Anisomycin is known to inhibit protein synthesis and induce ribotoxic stress. In this study, we investigated whether anisomycin treatment could modulate TRAIL-mediated apoptosis in human renal carcinoma Caki cells. We found that anisomycin treatment (10–15 nM) alone had no effect on the level of apoptosis, but a combination treatment of anisomycin and TRAIL significantly increased the level of apoptosis in human renal carcinoma (Caki, ACHN and A498), human glioma (U251MG), and human breast carcinoma (MDA-MB-361 and MCF7) cells.
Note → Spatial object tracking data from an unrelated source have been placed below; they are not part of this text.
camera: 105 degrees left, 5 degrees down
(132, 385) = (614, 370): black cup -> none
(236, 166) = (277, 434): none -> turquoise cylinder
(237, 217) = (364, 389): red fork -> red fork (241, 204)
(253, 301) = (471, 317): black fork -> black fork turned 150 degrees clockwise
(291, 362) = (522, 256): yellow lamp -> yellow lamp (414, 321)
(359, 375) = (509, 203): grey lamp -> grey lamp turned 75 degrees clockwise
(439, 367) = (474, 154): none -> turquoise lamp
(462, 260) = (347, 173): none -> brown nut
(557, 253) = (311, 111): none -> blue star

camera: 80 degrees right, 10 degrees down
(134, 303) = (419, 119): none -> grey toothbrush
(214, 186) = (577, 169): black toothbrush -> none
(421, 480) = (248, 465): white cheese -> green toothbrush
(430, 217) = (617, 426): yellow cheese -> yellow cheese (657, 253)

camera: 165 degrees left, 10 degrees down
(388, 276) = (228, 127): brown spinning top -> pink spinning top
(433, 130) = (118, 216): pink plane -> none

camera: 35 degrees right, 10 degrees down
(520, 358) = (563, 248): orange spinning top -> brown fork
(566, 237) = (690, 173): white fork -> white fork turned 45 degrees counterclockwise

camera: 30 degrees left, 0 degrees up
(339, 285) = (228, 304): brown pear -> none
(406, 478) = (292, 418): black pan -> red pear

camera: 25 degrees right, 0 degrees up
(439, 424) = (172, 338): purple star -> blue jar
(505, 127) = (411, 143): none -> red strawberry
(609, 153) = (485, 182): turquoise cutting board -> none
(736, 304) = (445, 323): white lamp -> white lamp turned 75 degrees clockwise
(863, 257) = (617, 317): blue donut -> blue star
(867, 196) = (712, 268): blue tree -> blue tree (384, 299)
Anisomycin treatment led to the down-regulation of Bcl-2 expression at the transcriptional level, and the over-expression of Bcl-2 inhibited the apoptosis induced by the combination treatment of anisomycin and TRAIL. Furthermore, anisomycin treatment resulted in the down-regulation of c-FLIP(L) and Mcl-1 at the post-transcriptional level, and the over-expression of c-FLIP(L) and Mcl-1 blocked the induction of apoptosis caused by the combination treatment of anisomycin with TRAIL. In contrast, anisomycin treatment had no effect on the levels of TRAIL-mediated apoptosis in mouse kidney cells (TMCK-1) or normal human skin fibroblasts (HSF). Cumulatively, our study demonstrates that anisomycin treatment enhances TRAIL-mediated apoptosis through the down-regulation of Bcl-2, c-FLIP(L) and Mcl-1 at the transcriptional or post-transcriptional level.